Kazakistan’ın jeopolitik önemi
Jeopolitik bir değerlendirme yapacak olursak eğer Kazakistan’a Batı merkezli bakarsanız otoriter olur. Ancak Kazak halkına göre birçok kişinin anladığı anlamda bir otoriterlik yok. Kazak halkı Batı merkezli bakmıyorlar. Kazakistan dünyada açık, dünyayla bütünleşik bir ülke. Halkın geniş kesimleri şikayet etmiyor. Görüntülere baktığımızda silahların dağıtıldığını görüyoruz. Buradan anlaşılacağı üzere bir takım örgütlerin parmağı var diyebiliriz. Burada da Kazakistan dışındaki dinamiklere odaklanmamız gerekiyor. Kazakistan bölgesinde önemli bir ülke ve iki komşusu Rusya ve Çin ile özel ilişkileri var. Rusya ile entegrasyonunu çeşitli işbirlikleri ile sağladı. Çin ile ise ekonomik işbirliği var. Ülkede ciddi Çin yatırımları bulunuyor. En önemlisi de Kazakistan, Çin’in karayolundan batıya açılan kapısı durumunda. Çin’den Kazakistan’a girdiğinizde Avrupa’ya kadar ulaşan bir yoldan bahsediyoruz. Kazakistan bu anlamda Rusya ve Çin ile ilişkilerini dengeli bir şekilde sürdürüyor. Bu durum ABD’yi ve Atlantik diye adlandırdığımız kesimi rahatsız ediyor. Çünkü Kazakistan yolu sayesinde Çin’in Avrupa’daki ekonomik etkisini artırıyor. Bu sebeple Kazakistan’da iç istikrarsızlık gerekiyordu. Ve ortaya çıkarılan kışkırtmalar ile eylemler şimdi siyasi iradeyi hedef alıyor.

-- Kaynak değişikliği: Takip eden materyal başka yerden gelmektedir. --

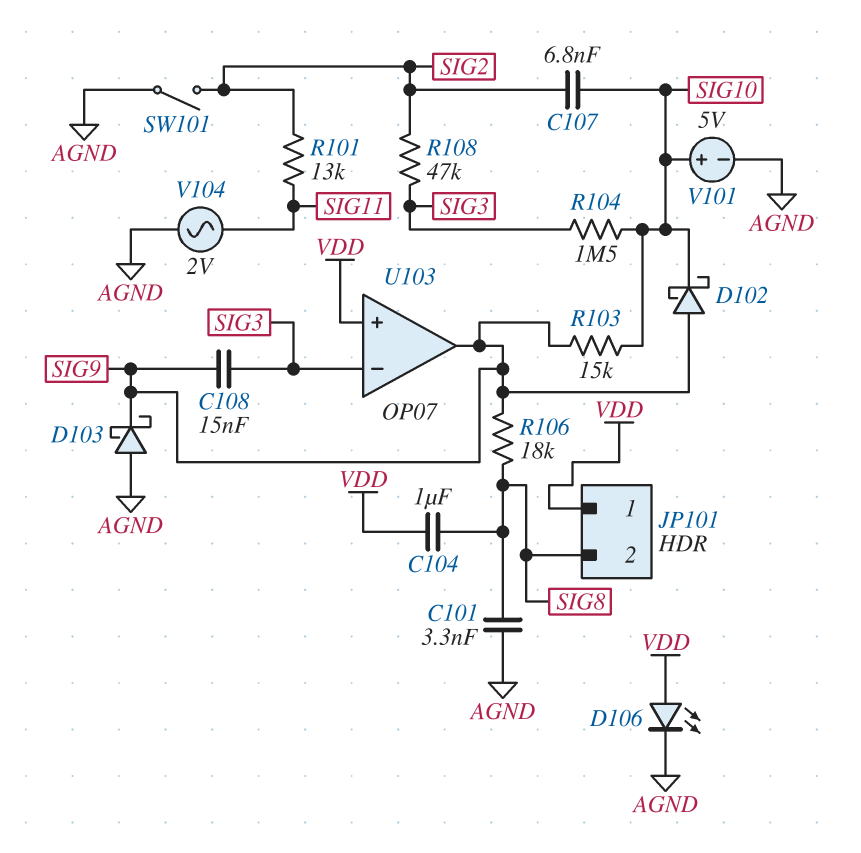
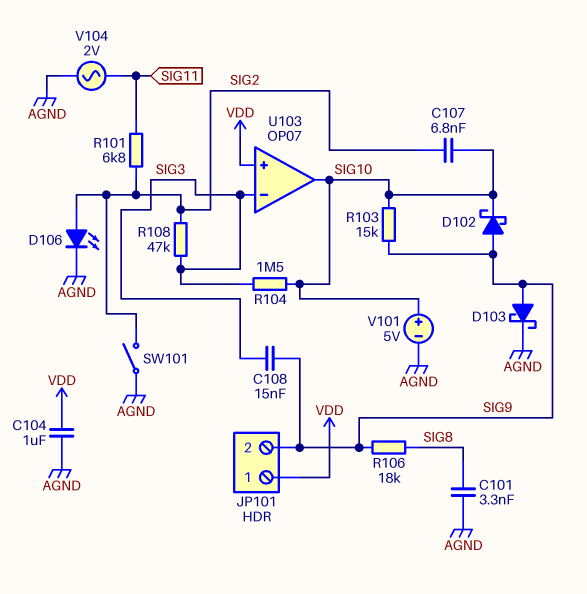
C104: 1uF (SIG8, VDD) -> 1uF (AGND, VDD)
D103: schottky (A AGND, K SIG9) -> schottky (A SIG9, K AGND)
D106: LED (A VDD, K AGND) -> LED (A SIG2, K AGND)
JP101 pin 2: SIG8 -> SIG9
R101: 13k (SIG2, SIG11) -> 6.8k (SIG2, SIG11)
U103 pin out: SIG9 -> SIG10

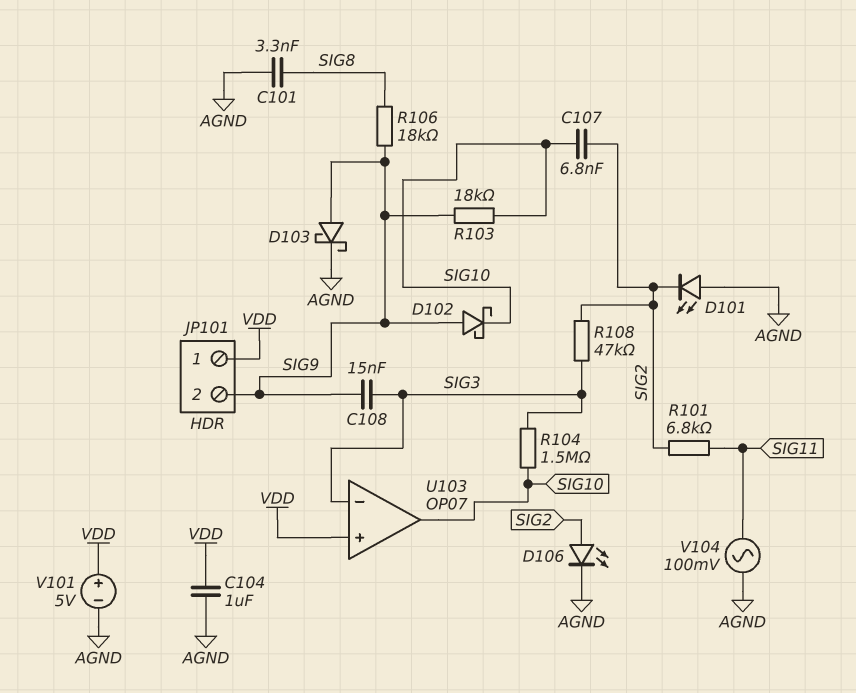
D101: none -> LED (A AGND, K SIG2)
R103: 15k (SIG9, SIG10) -> 18k (SIG9, SIG10)
SW101: switch (AGND, SIG2) -> none
V101: 5V (plus SIG10, minus AGND) -> 5V (plus VDD, minus AGND)
V104: AC 2V (AGND, SIG11) -> AC 100mV (AGND, SIG11)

‘Türkiye’nin askeri destek vereceğini düşünmüyorum’
Türkiye geçmişte Orta Asya’daki etki alanı için bir devlet politikası oluşturamadı. Şimdi Türk Devletleri Teşkilatı ile ciddi bir fırsat var. Ancak Türk Devletleri Teşkilatı’ndaki işbirliği askeri değil o yüzden askeri destek vereceğini düşünmüyorum. Türkiye, Rusya ve Çin’le denge gözeterek Kazakistan’a destek olabilir. Kazakistan’la sosyo-kültürel ve ekonomik işbirliği kurulmasında Türk Devletleri Teşkilatı’ndaki birliğin faydası olacaktır. Kazakistan’la Türkiye arasındaki ekonomik ilişkiler daha üst seviyeye çekilmelidir. Türk firmalarının Kazakistan’a ihracatı ve oradan ithalatı teşvik edilmelidir. Ekonomik bir mekanizma geliştirilmeli askeri bir mekanizma mümkün değil, rasyonel de değil.